Paper long abstract:
Community-driven involvement in heritage practice has been advocated through a number of key texts and case studies, chronicling not only its successes, but also the pitfalls and limitations of grass-roots participation. However, according to Beilin (2005), participatory approaches provide a way of recognising the ‘everyday’ through which most social worlds are created and sustained. This ‘everyday’ is constituted through engagement with place, and there is a long history of research into the cultural production of meaningful places in a variety of disciplines. However, new questions are being asked about the relationship between technical knowledge, and historical and heritage expertise, and how social and popular media forms be harnessed to find new ways of engaging communities around heritage places and issues. Such engagement is cognitive, emotional and behavioural (Ponzetti 2003 in Smith 2017) and multi-sensory (Crang and Toila-Kelly 2010) which raises issues related to the ability of traditional ‘talk only’ methodologies to understand the complexities of these engagements (Middleton 2010).

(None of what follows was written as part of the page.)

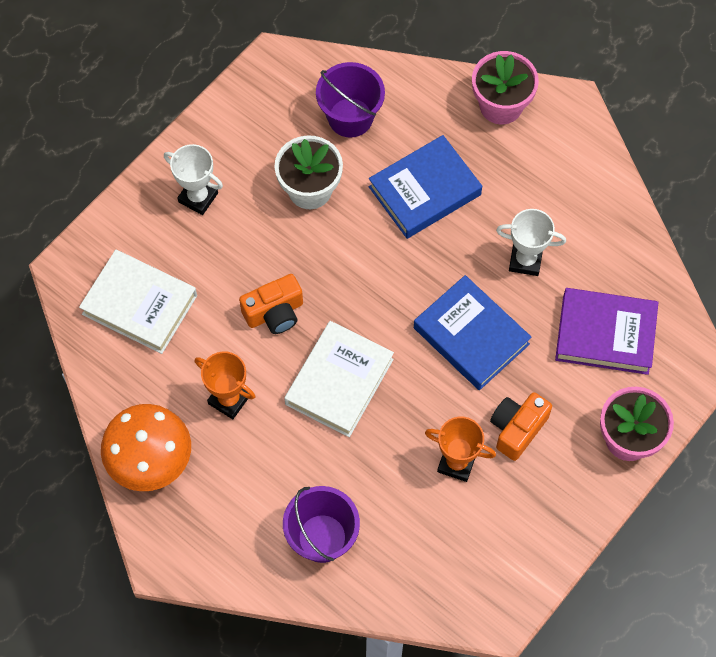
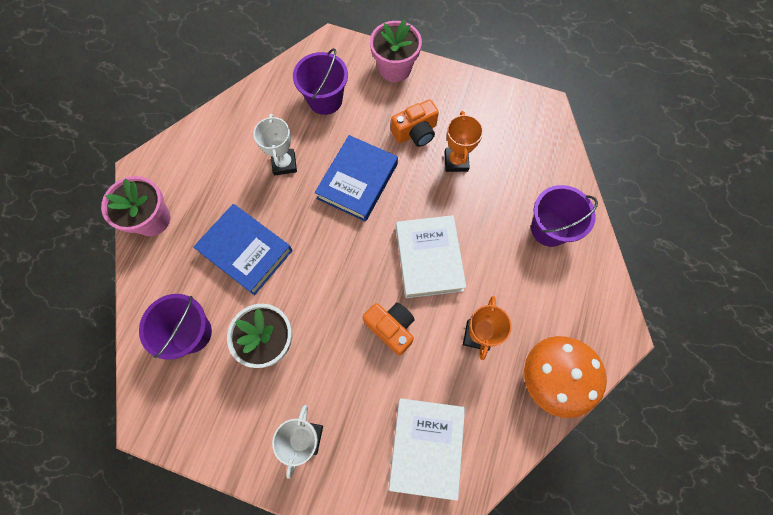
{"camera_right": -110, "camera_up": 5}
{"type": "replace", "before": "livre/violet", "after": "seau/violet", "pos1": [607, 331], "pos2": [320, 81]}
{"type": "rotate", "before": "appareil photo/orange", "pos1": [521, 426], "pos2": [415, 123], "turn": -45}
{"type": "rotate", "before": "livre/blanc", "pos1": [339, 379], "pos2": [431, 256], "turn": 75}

This paper critically examines three recent research projects that have used Visual Research Methodologies (VRM) to understand emotional engagement and sense of place. It argues that VRM provides a way of recording and sharing the micro interactions with ‘ordinary’ heritage places that are often obscured by traditional methodologies. As such VRM enhance our understand of the interrelationships between place, heritage, and identity, and contributes to contemporary debates about ideas of surface and depth in our affective attachment to place.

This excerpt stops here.